With a little help from qahtan (tip for walnut oil) and liam (tip for folding), I made wallnutbread this sundaymorning. Two versions: slowrise (from 3-4 days ago, 50% wheat from mill, whole groats wheatflour (?), 50% plain white flour) and an experiment: last night before midnight I mixed about half pain d'ancienne, mixed in the wallnuts and let it rise overnight.

The results: perfect for the pain d'ancienne. A bit sticky bread for the overnight version (btw with 100% wheatflour, no mix), much lighter taste. It was gone in one lunch anyway. The purple around the walnuts did not show up, maybe since I cracked he wallnuts on the evening before. Maybe it was my illusion that the walnuts don't spread so nice in the bread, I am sure I had that problem once before.

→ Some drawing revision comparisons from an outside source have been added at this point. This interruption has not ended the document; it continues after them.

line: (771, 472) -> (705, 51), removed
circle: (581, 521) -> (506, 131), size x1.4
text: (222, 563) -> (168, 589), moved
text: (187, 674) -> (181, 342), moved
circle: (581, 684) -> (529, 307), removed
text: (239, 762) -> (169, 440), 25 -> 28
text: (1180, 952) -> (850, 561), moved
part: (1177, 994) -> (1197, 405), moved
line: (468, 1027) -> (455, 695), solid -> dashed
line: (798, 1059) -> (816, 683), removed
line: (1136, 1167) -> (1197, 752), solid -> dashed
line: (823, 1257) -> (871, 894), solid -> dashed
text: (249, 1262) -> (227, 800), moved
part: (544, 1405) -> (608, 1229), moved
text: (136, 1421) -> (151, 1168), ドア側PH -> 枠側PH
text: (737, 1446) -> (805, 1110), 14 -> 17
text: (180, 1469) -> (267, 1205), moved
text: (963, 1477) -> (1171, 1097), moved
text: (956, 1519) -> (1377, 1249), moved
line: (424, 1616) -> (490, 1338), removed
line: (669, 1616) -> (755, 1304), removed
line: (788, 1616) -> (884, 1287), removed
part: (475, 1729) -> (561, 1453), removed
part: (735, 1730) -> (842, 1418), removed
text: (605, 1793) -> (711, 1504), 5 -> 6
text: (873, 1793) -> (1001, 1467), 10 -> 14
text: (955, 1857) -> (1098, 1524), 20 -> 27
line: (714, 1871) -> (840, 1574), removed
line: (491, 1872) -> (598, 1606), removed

On the normal pain d'ancienne the scoring did not work out completely (but still good enough). The structure and taste is very good, almost 'criminal' as one tester put it. Next time I will not shape right away, but wait for half a hour (when out of the fridge). Then shape and score, so that it looks more like a boule.

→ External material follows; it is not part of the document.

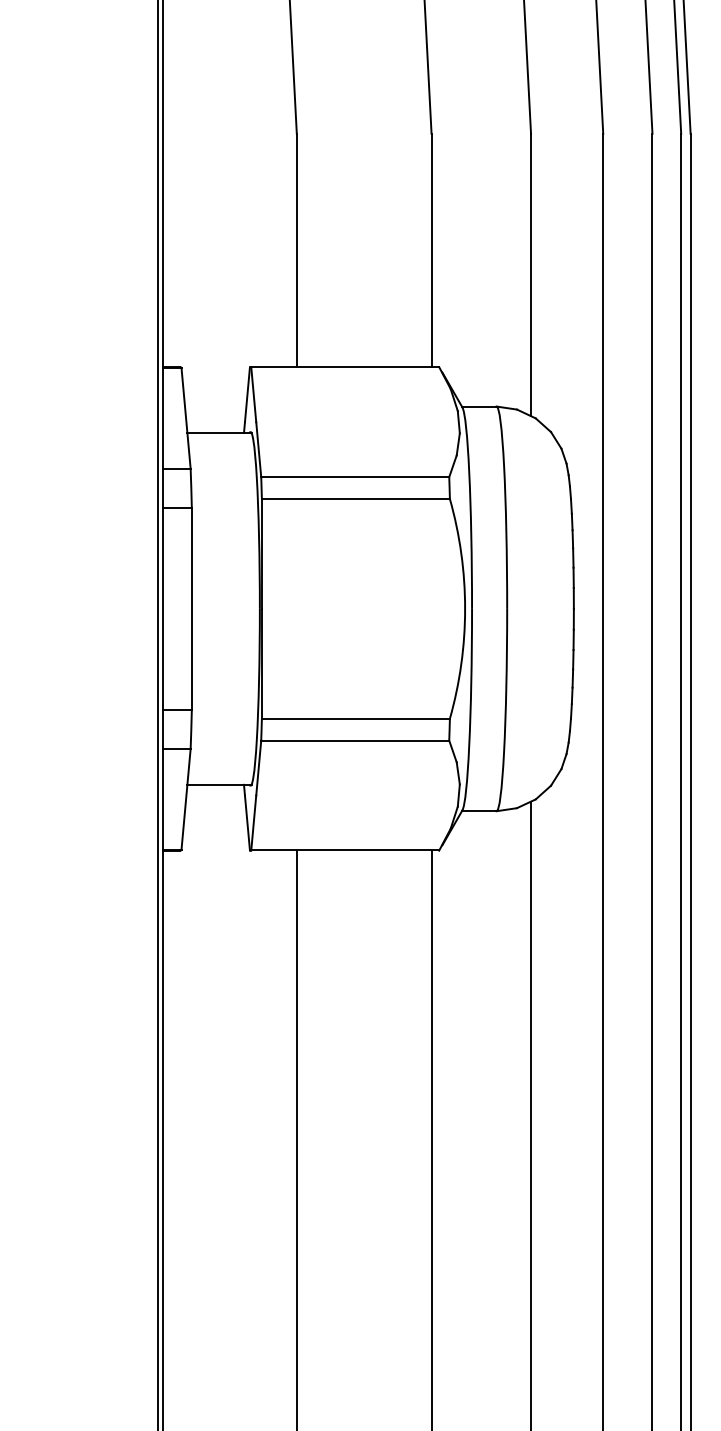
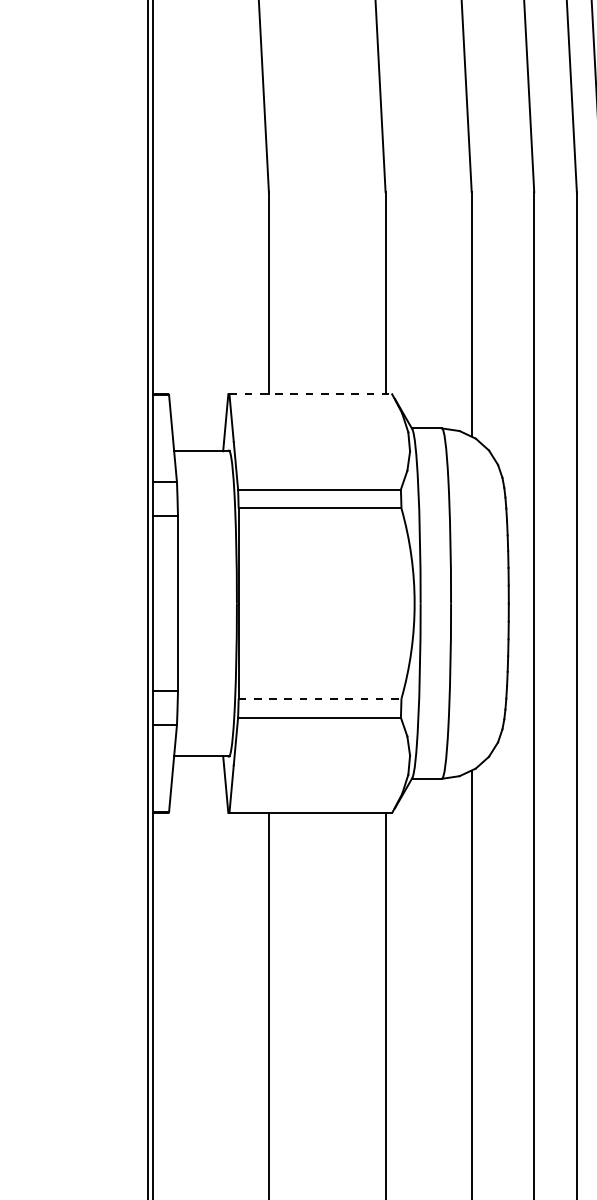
line: (345, 367) -> (311, 394), solid -> dashed
line: (356, 718) -> (320, 698), solid -> dashed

Last but not least: ciabatta. A lot of work, but definitely worth the effort. This is pushing my oven to the limit (I used to stone). I am ready for a larger group of guests now... BTW the piece of cloth is a quilt 'in development' by Mrs. Jw.

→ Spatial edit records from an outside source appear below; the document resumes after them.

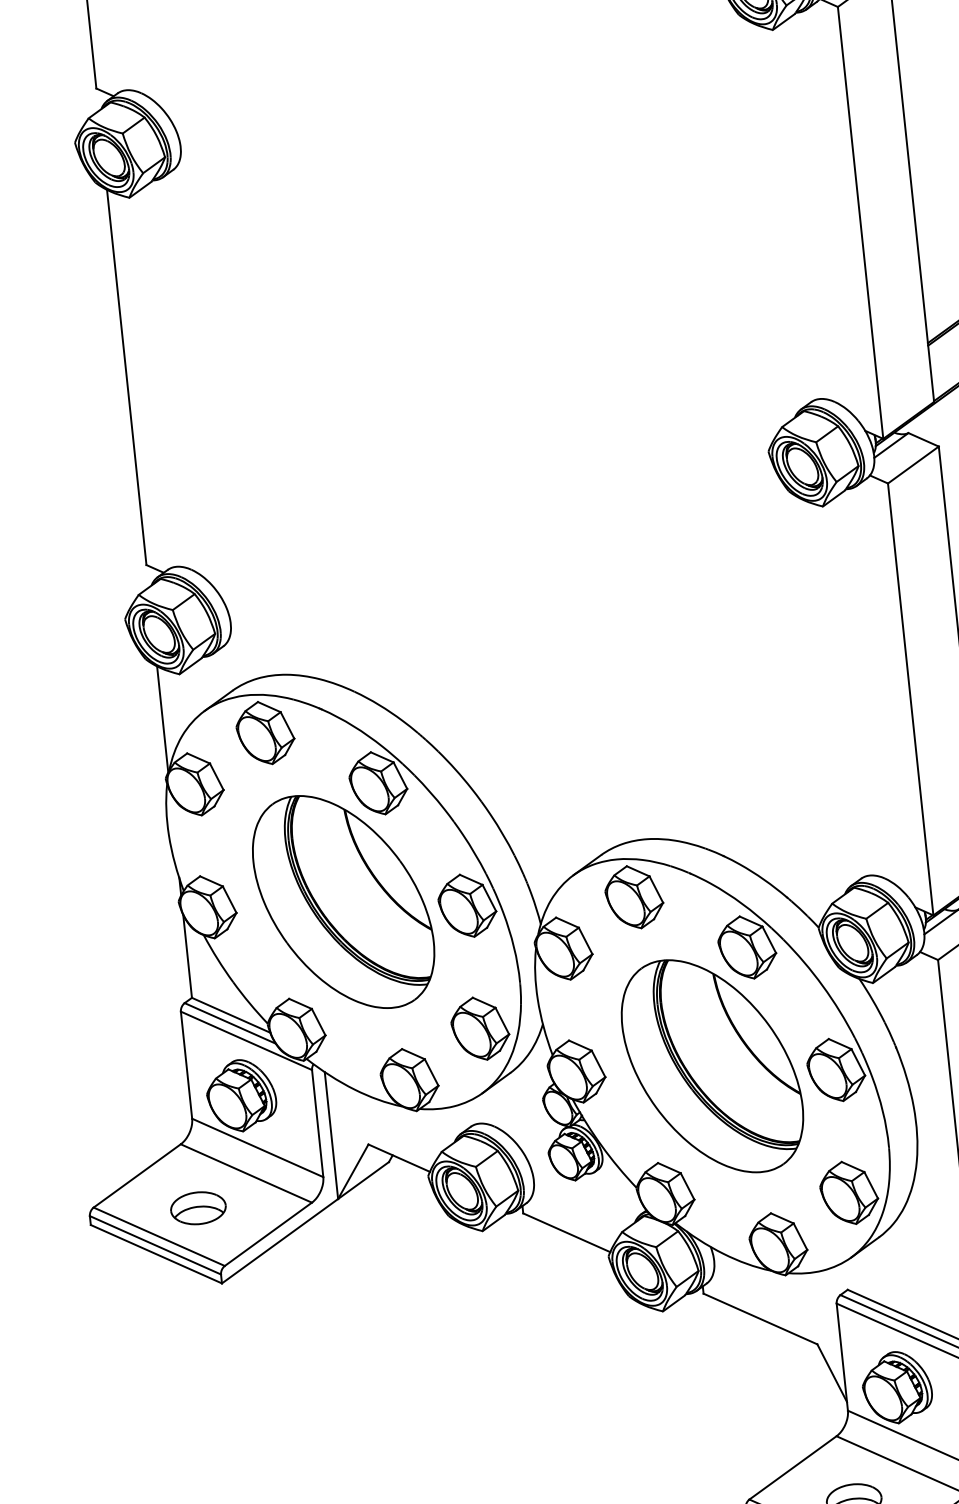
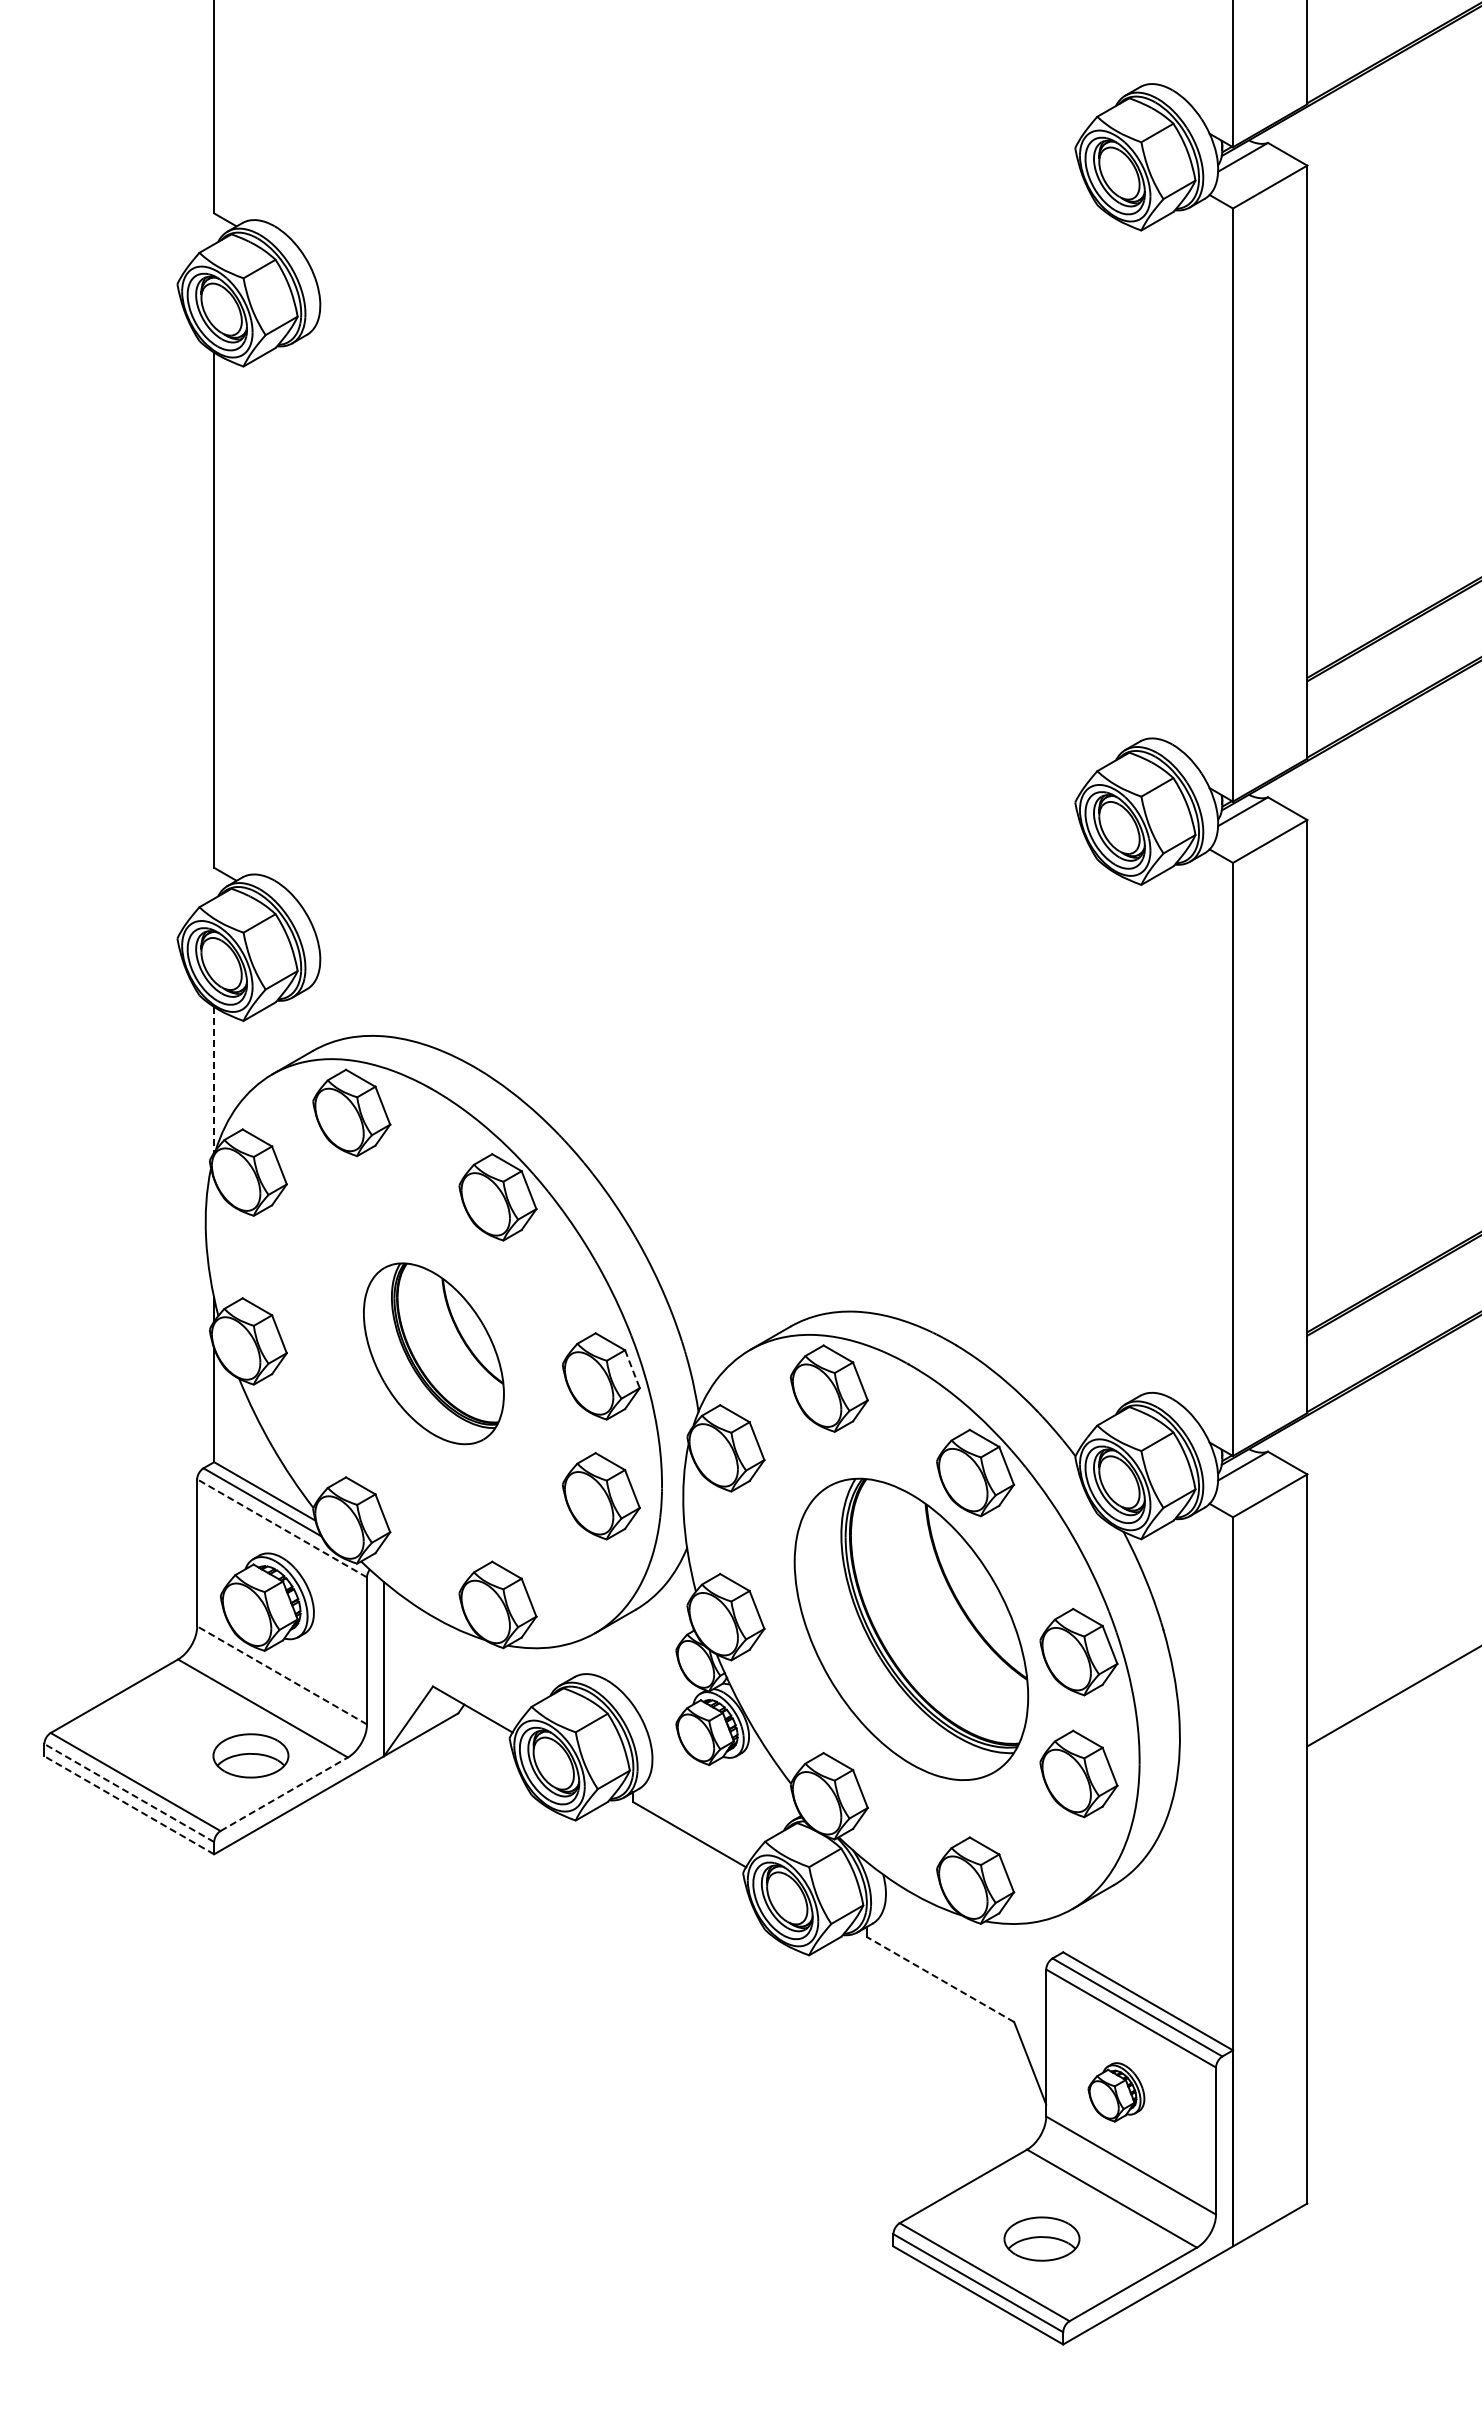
line: (162, 719) -> (214, 1079), solid -> dashed
line: (489, 898) -> (632, 1369), solid -> dashed
part: (343, 901) -> (433, 1353), size x0.6
part: (480, 1028) -> (601, 1496), moved
line: (246, 1041) -> (281, 1528), solid -> dashed
line: (257, 1148) -> (281, 1675), solid -> dashed
part: (848, 1192) -> (1078, 1773), moved
part: (198, 1208) -> (250, 1755), moved
line: (268, 1234) -> (284, 1794), solid -> dashed
line: (154, 1244) -> (128, 1792), solid -> dashed
line: (155, 1254) -> (128, 1805), solid -> dashed
line: (760, 1318) -> (940, 1979), solid -> dashed
part: (897, 1387) -> (1116, 2092), size x0.6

Off topic: what else can you do but bake on rainy day like this...

Thaichef's picture

Good Morning:

I had been reading and leering on "The Fresh loaf" and "wildyeast" blogs for months.  So..after gathering up my nerve I made my first "sour dough breads for the first time yesterday.(two days bread making).  I used Susan's wildyeast recipe of "Norwich sourdough" and her other "over night ciabata".  Both are busted!  The Norwich sourdough was so hard and didn't rise at all. The ciabta has no air pocket to talk about.  I think that the 100%  hydration sourdough starter may not be working on the Norwich bread???. The ciabata is edible but nothing to crow about. 

I am starting a new sourdough starter today using "Floyd" method.  Wish me luck.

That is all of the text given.